A strong labor market is acting as a major driver of economic growth. The unemployment rate remained at a 17-year low of 4.1% in March, while workers’ hourly wages rose 8 cents, or 0.3%, to $26.82. In the first quarter of 2018, the labor market added 202,000 jobs on an average per month, better than the first quarter of previous two years.

Further, the Fed’s projection for the labor market released in March has added a little extra sweetness to the economic scenario. The central banks projection has indicated that the U.S. labor market will maintain near full employment levels over 2018-2020.

Solid GDP Outlook

On Mar 21, the Fed raised GDP growth forecast for 2018 to 2.7% from 2.5% in December 2017. Likewise the 2019 GDP estimate has been hiked to 2.4% from 2.1% in December 2017. PCE inflation is projected at 1.9%, which is lower than the central bank’s longer-run estimate of 2%.

Our Top Picks

A robust job market, massive tax cuts and solid economic data are likely to increase consumer spending in the months to come. Retail sales are likely to increase further once consumers feel the positive impact of tax cuts and increased government spending.

In anticipation, it makes good sense to buy stocks from those retail segments which performed well last month. We have narrowed down our search to the following stocks, each of which carries a Zacks Rank #1 (Strong Buy) and provides strong growth potential. You can see the complete list of today’s Zacks #1 Rank stocks here.

Chart below depicts price performance of our five ptcks year to date.

Asbury Automotive Group Inc. ABG is one of the largest automotive retailers. It offers customers an extensive range of automotive products and services. Asbury has expected earnings growth of 17% for current year. The Zacks Consensus Estimate for the current year has improved by 6.8% over the last 60 days.

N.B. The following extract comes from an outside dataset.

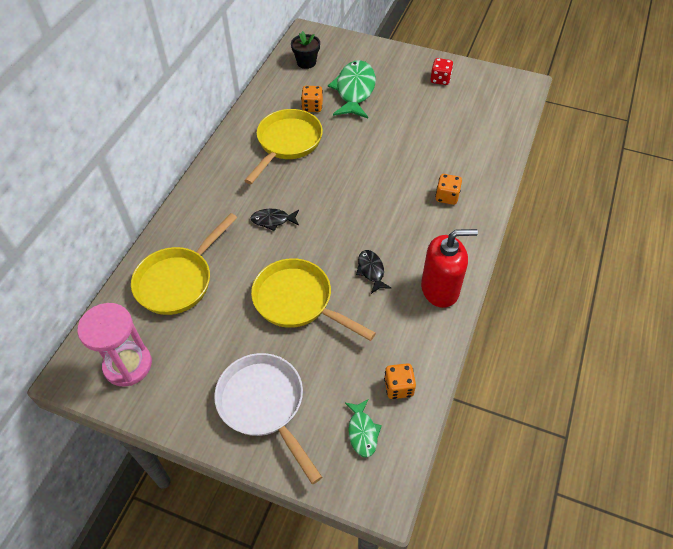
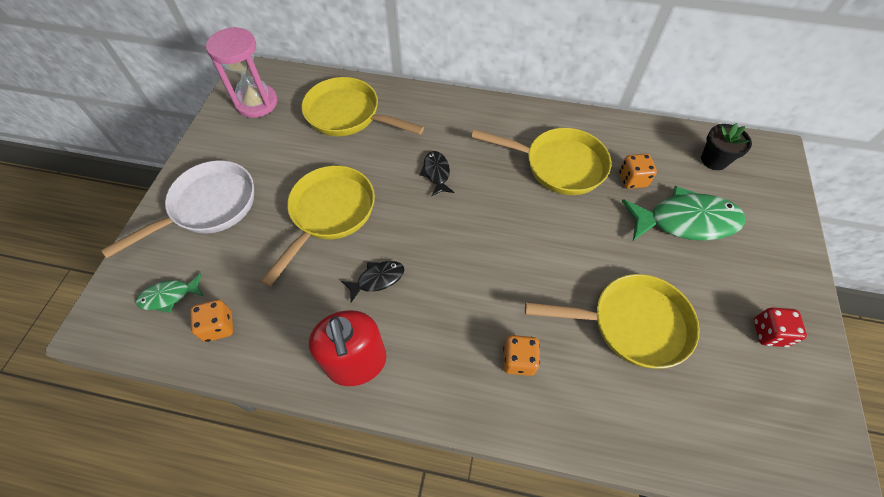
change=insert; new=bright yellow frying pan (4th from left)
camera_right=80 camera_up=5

Movado Group Inc. MOV is one of the world's premier watchmakers. It designs, manufactures and distributes watches through ten most recognized and respected names. Movado has expected earnings growth of 12% for current year. The Zacks Consensus Estimate for the current year has improved by 16.7% over the last 60 days.

KAR Auction Services Inc. KAR it operates as a used vehicle and salvage auto auction company in North America through its subsidiaries. KAR Auction has expected earnings growth of 18.8% for current year. The Zacks Consensus Estimate for the current year has improved by 11.7% over the last 60 days.

DineEquity Inc. DIN is a full-service dining company. It operates and franchises restaurants under both the Applebee's Neighborhood Grill & Bar and IHOP brands. DineEquity has expected earnings growth of 22.7% for current year. The Zacks Consensus Estimate for the current year has improved by 21.5% over the last 60 days.

Ruth’s Hospitality Group Inc. RUTH is the largest fine dining steakhouse-company in the United States. Ruth’s Hospitality has expected earnings growth of 22.7% for current year. The Zacks Consensus Estimate for the current year has improved by 11.6% over the last 60 days.